An interlude, giving a few more ‘big picture’ points.
What most drives me in my rejection of PSA is the pastoral consequences of the doctrine. That is, the insistence on PSA as ‘the heart of the gospel’ seems to me to elevate divine wrath and punishment, and therefore the notion of justice and rule following, above the elements of gracious forgiveness within the gospel – and this has very damaging consequences in the life of the faithful. This isn’t just an abstract thing for me – a not insignificant part of my ministry is precisely picking up the pieces of souls that have been smashed by this insistence. The healing is difficult, and takes a long time, and both those parts testify to the depth of the damage done
I don’t have a problem with an acceptance of PSA which sees PSA as a minor element of the gospel, as one image – one METAPHOR – with which to ponder the mystery of salvation. That seems to me to accord moderately well with the importance given to it in Scripture and Church History. In this understanding it is essentially adiaphora – it is something on which Christians may disagree, whilst being united by the much more crucial doctrines (creation, incarnation, resurrection, redemption, trinity…).

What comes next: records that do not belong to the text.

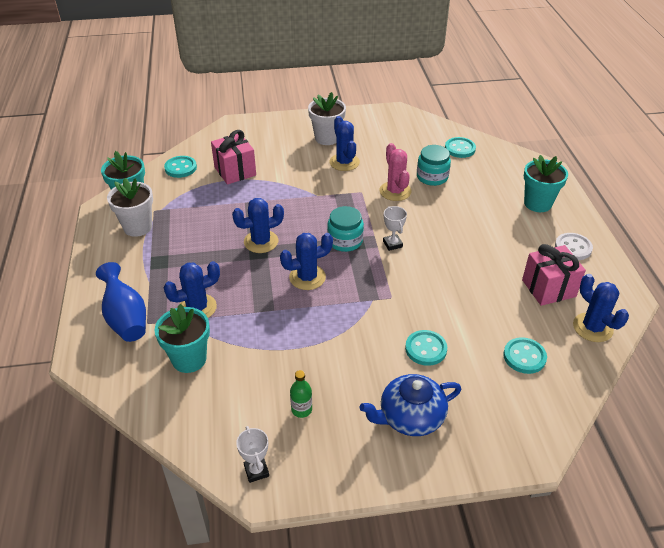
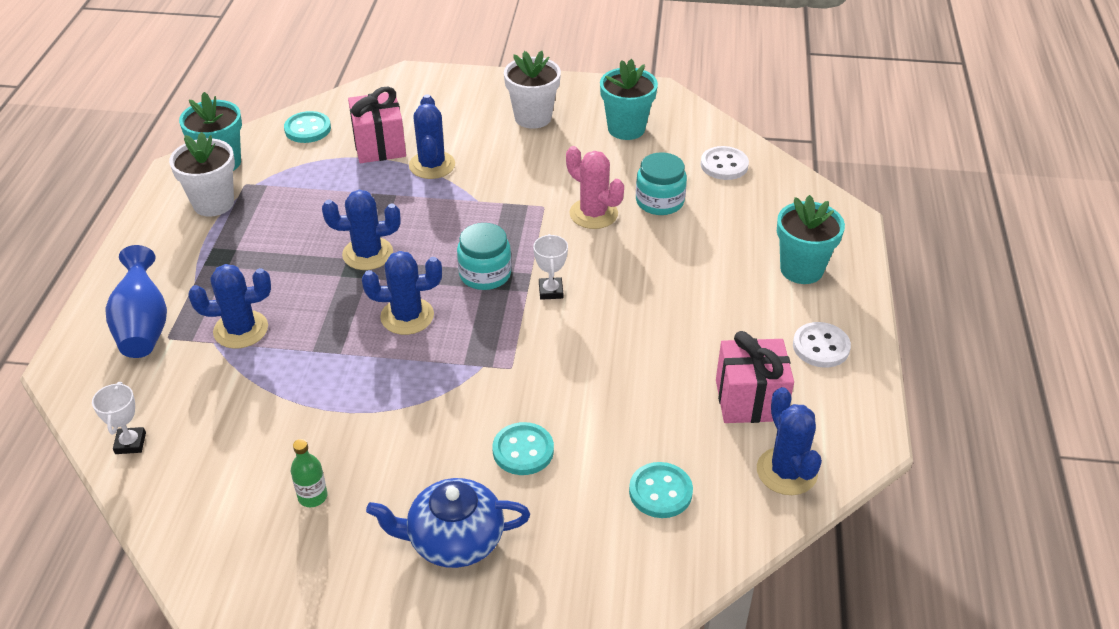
camera: 15 degrees right, 0 degrees up
(189, 359) = (199, 397): turquoise flower pot -> turquoise flower pot (626, 129)
(256, 471) = (216, 563): white trophy -> white trophy (130, 443)
(344, 162) = (540, 158): blue cactus -> blue cactus (432, 165)
(395, 191) = (593, 214): pink cactus -> pink cactus turned 45 degrees counterclockwise
(460, 149) = (724, 165): turquoise button -> white button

The problem to my mind is when that single image is raised up and reified as the defining theory for understanding the work of Christ. When the wider testimony of Christianity and Scripture is conformed and constricted around a metaphysics built upon that image. Hence my remark that penal substitution is what happens when you take a metaphor and turn it into a metaphysics. I had two people in mind influencing that statement – James Alison, who criticises PSA precisely because it is a theory and not something that of itself changes lives, and Wittgenstein, with his criticisms of metaphysics more generally. Sometimes the whole weight is in the picture.

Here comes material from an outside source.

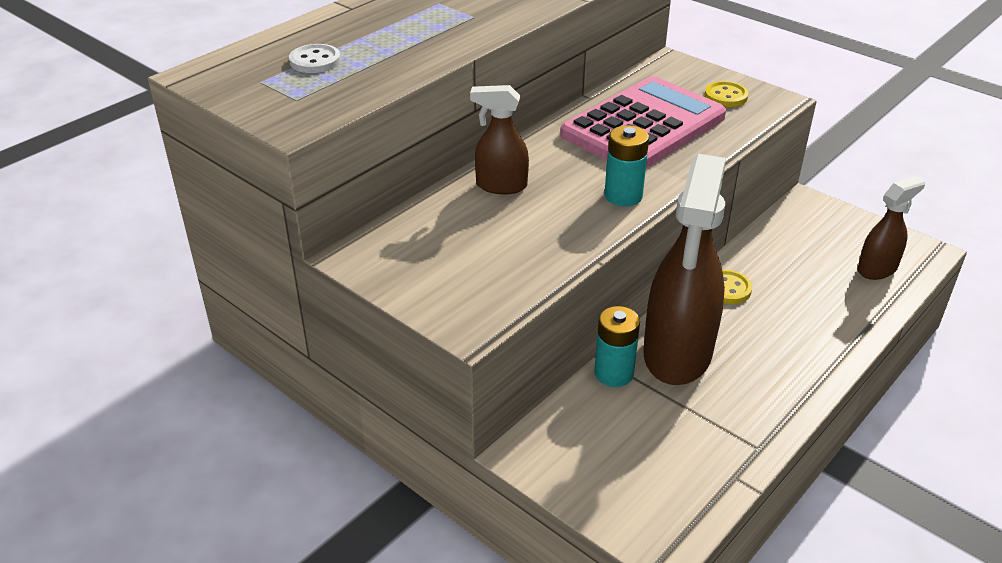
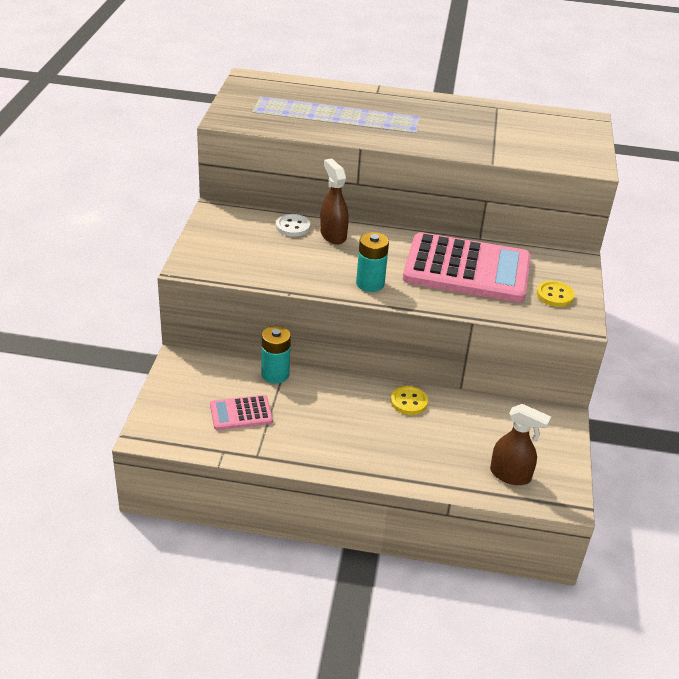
camera: 55 degrees right, 0 degrees up
(315, 61) = (299, 102): white button -> white button (293, 227)
(670, 433) = (241, 413): none -> pink calculator
(677, 354) = (317, 396): brown spray bottle -> none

It is rather ironic that PFOT begins with a Foreword from John Piper saying precisely the opposite to this – but for the same reasons. That is, John Piper also sees this as a pastoral issue, and he references Jesus’ criticisms of the Pharisees as an example of how importantly we can take this issue. Piper goes on to say “…if God did not punish Jesus in my place, I am not saved from my greatest peril, the wrath of God.”
That is precisely what I object to, and which I see as a distortion of Christian faith. It is an attitude which has raised up God’s wrath into the determining feature of reality and existence.
To sum up my position:
– I would accept that there are some comparatively minor passages in Scripture which can be construed as referring to something like PSA; however
– I believe that Scripture has many more full and explicit passages which undermine PSA and give a much more healthy and liberating understanding of God and his most gracious favour;
– I believe that PSA is virtually unknown in the early church, and hardly more known for the first thousand years of Christian history;
– I believe that Anselm paved the way for PSA, but that Calvin was the first theologian to give it something like its modern form and place weight on it; more crucially I think Charles Hodge is the thinker with most influence on the way that it is presently portrayed;
– I think the doctrine is intimately tied together with a Modernist understanding of faith; it is a very good example of a ‘doctrine of men’; and I think that as we progressively move away from a Modernist culture so too will PSA lapse first into irrelevance and then it will be forgotten;
– I believe that PSA is a factional and party issue; that is, it is virtually unknown in orthodoxy or Roman Catholicism; it is not actively central in mainstream Protestantism; it is principally pursued by those who are already committed to a Calvinistic perspective on Christianity. It has become a shibboleth separating one Christian from another, and that, in itself, is one of the things most wrong with it.